No caminho, pensava. Pensava na vida. Pensava no serviço. Pensava no que eu tinha feito até ali. Chegava à conclusão de que talvez eu não tivesse sido uma pessoa tão presente e determinante em minha vida. Um homem normal, envolto pelo mar de pragmatismo de uma existência comum. Por mais que tentasse, parecia ver em meu passado as sombras dos medos. Medo de errar. Medo de amar. Medo da desaprovação. Medo... foi então que decidi deixar o acelerador falar mais alto. Pisei até o fundo no pedal da direita e fui o mais rápido possível rumo ao destino incerto da mudança.


Ao chegar lá, parei o carro numa rua lateral, preparei todo o equipamento para as fotos e fui em direção à cooperativa sem saber o que aconteceria a partir dali. Eu poderia ser barrado. Poderia nem me darem ouvidos por ser “apenas” um estudante de jornalismo. Poderia morrer... então o presente entrou em cena e tudo aquilo que eu temia foi dissipado quando vi o barracão irreconhecível sem nenhum isolamento, rodeado apenas por quatro bombeiros que faziam o combate ao incêndio.

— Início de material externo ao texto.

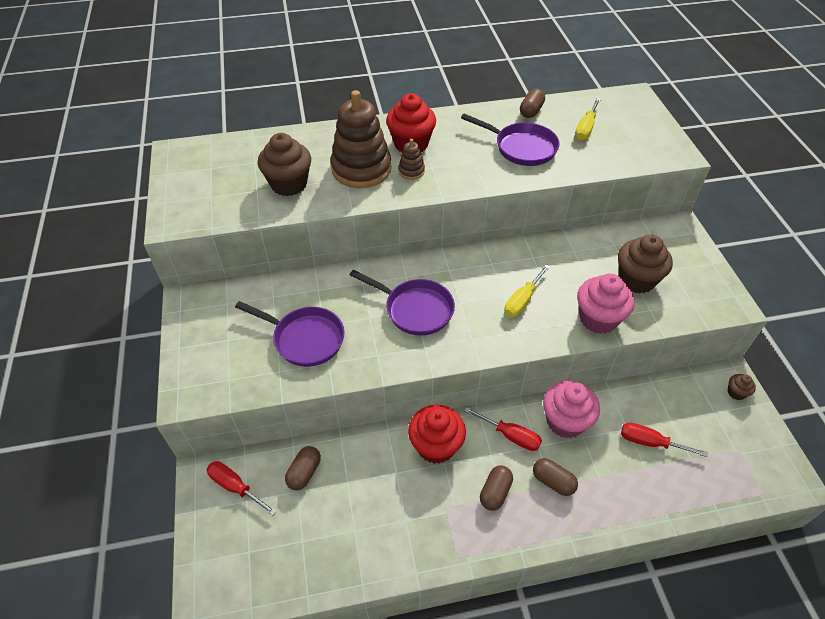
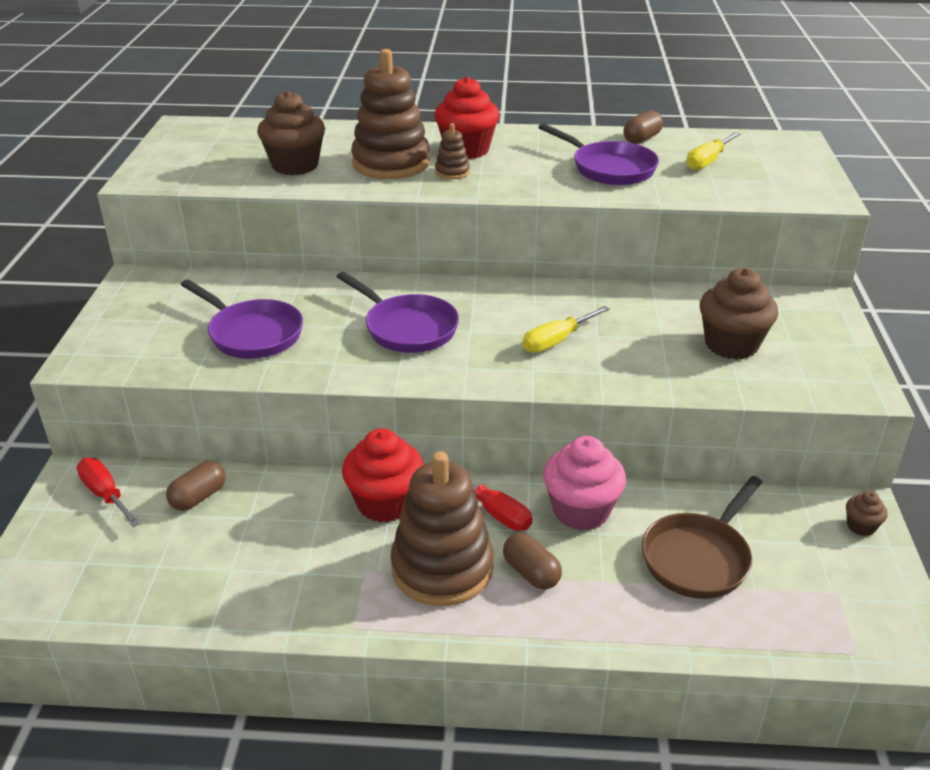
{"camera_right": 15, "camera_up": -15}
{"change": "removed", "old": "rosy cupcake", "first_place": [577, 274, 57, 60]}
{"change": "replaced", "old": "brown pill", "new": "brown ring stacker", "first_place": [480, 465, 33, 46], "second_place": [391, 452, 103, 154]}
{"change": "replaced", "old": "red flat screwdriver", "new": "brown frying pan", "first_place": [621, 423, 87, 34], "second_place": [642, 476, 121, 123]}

A escuridão da madrugada imperava, mas o fogo insistia contrastar com toda a luz que fazia emanar daquele lugar. Ver o portão que dava acesso a um dos barracões aberto, foi como ter em minha frente a janela do inferno. Tudo lá dentro estava envolto pelas labaredas e a fumaça densa que era gerada tornava o campo de visão muito pequeno dentro do galpão. Fotografei.

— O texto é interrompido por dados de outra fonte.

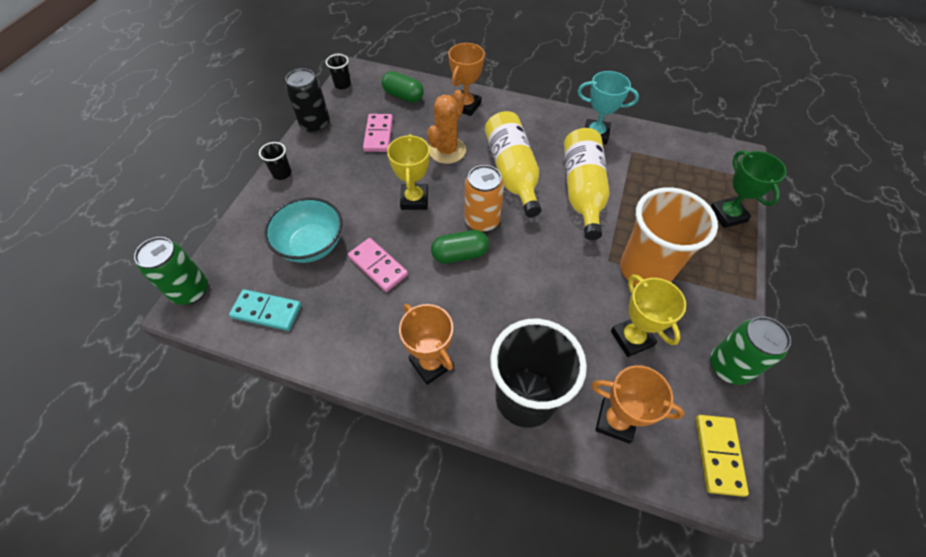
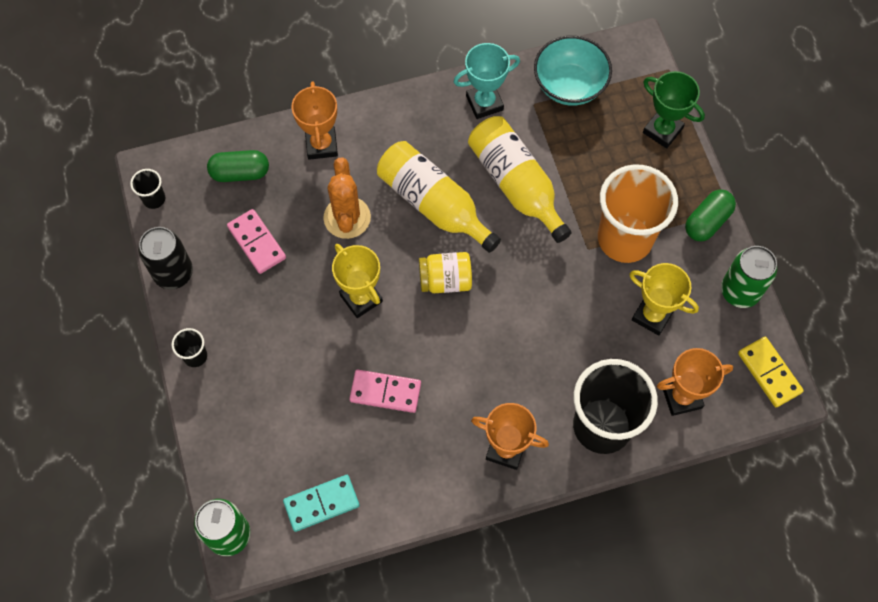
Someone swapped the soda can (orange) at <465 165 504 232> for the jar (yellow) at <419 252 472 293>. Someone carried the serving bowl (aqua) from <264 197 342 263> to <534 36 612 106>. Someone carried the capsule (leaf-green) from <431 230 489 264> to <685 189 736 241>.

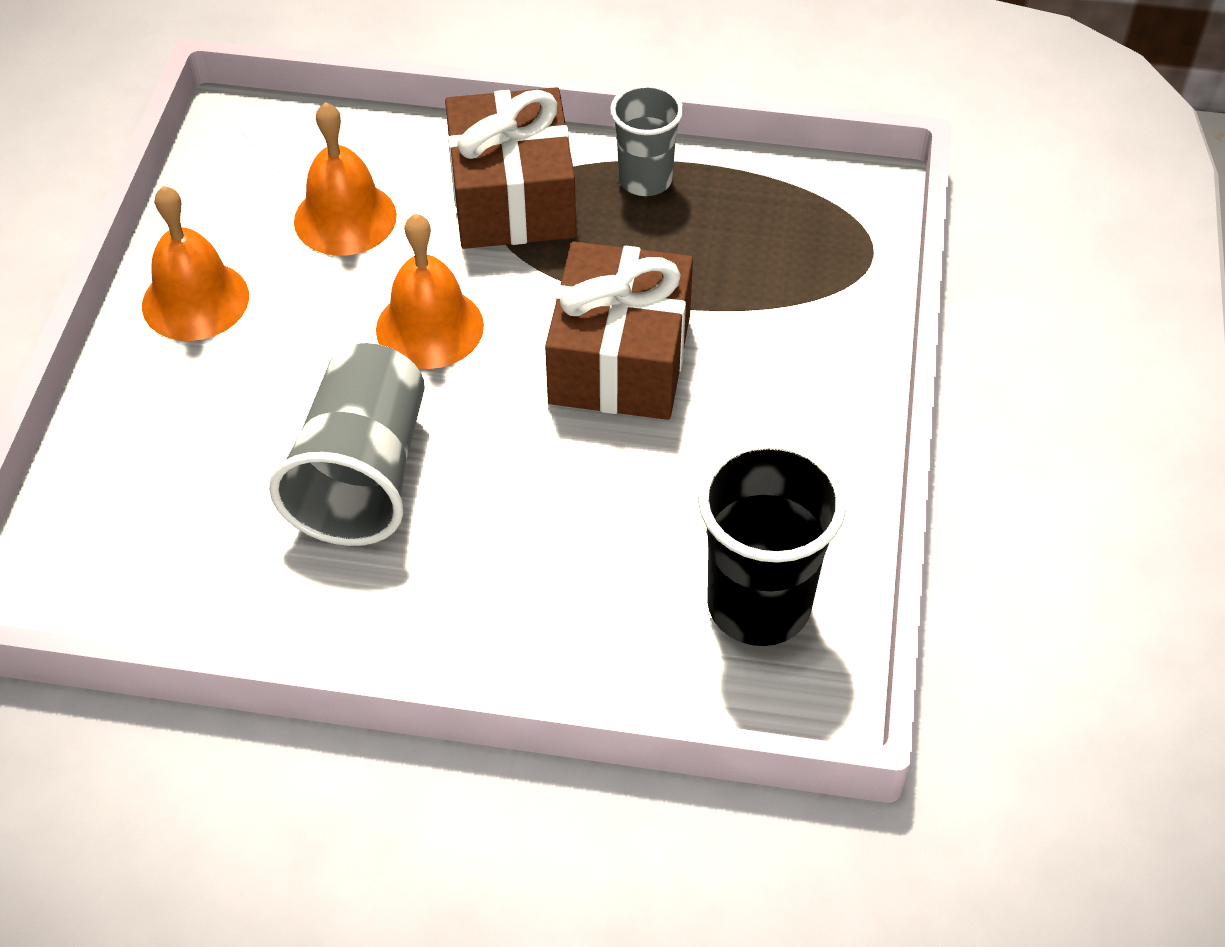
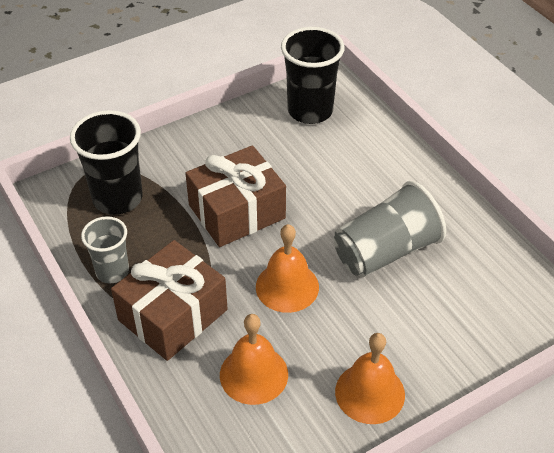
Someone put down the tumbler (black) at <70 110 143 215>.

Não tinha me dado conta ainda, mas pelo crepitar do fogo, somado ao que ouvi da conversa entre os bombeiros depois, o incêndio só seria extinto mesmo na manhã do dia seguinte. Cerca de oito caminhões tanque tinham sido usados até então e nada do fogo perder força. Aquela já era a segunda equipe da corporação no combate às chamas. Agiam da maneira como aprenderam na formação. Faziam tudo da melhor maneira, mas o pragmatismo imperava. Era “só” mais um incêndio para ele afinal. Foi então que eu vi aquele senhor de vestes simples com uma lanterna na mão.


O silêncio no olhar do coletor dizia tudo sem falar uma só palavra. Ele olhava em frente, no rumo do barracão que era o seu ganha pão. O lugar era consumido pelas chamas. Trabalhava ali há alguns anos e, de frente para aquele lugar de 3600 m², via todo um esforço de mais de 20 anos da cooperativa morrendo bem ali, em sua frente. Sentia a impotência permear seus poros e a única coisa que conseguia fazer era se abster do falar. Percebia que perdia ali um ente querido.

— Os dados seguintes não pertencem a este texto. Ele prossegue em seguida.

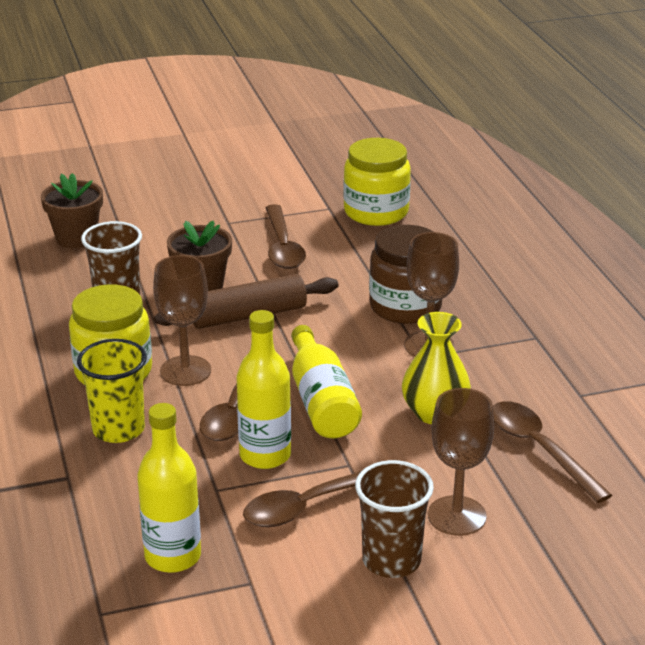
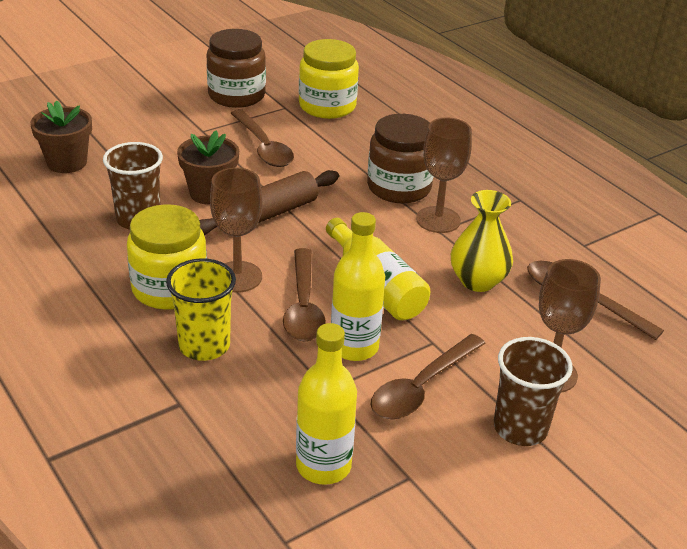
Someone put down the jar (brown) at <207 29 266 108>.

A Cootacar para ele não era um lugar comum, significava a oportunidade de vida digna. Suporte de tantos momentos bons e outros nem tanto. Junto com seus 70 colegas, dava novo significado para boa parte do material reciclável da cidade de Cascavel. Era lá também que ele tinha o café da manhã, o almoço e um lanche da tarde. Era de lá que conseguia boa parte da roupa que tinha, de doações. Era de lá que tirava seu sustento... E agora? Nem mesmo ele sabia dizer. Só olhava silenciosamente para o nada. O nada ao que o fogo reduziu a cooperativa.


Ele sim percebia o real impacto daquele incêndio. Parecia envolto por uma mística de contemplação em que as palavras não eram necessárias. Às vezes elas só atrapalham. Nesse momento percebi que meu trabalho já estava feito. Sai dali com algo matutando na cabeça. Recomeçar é a resposta.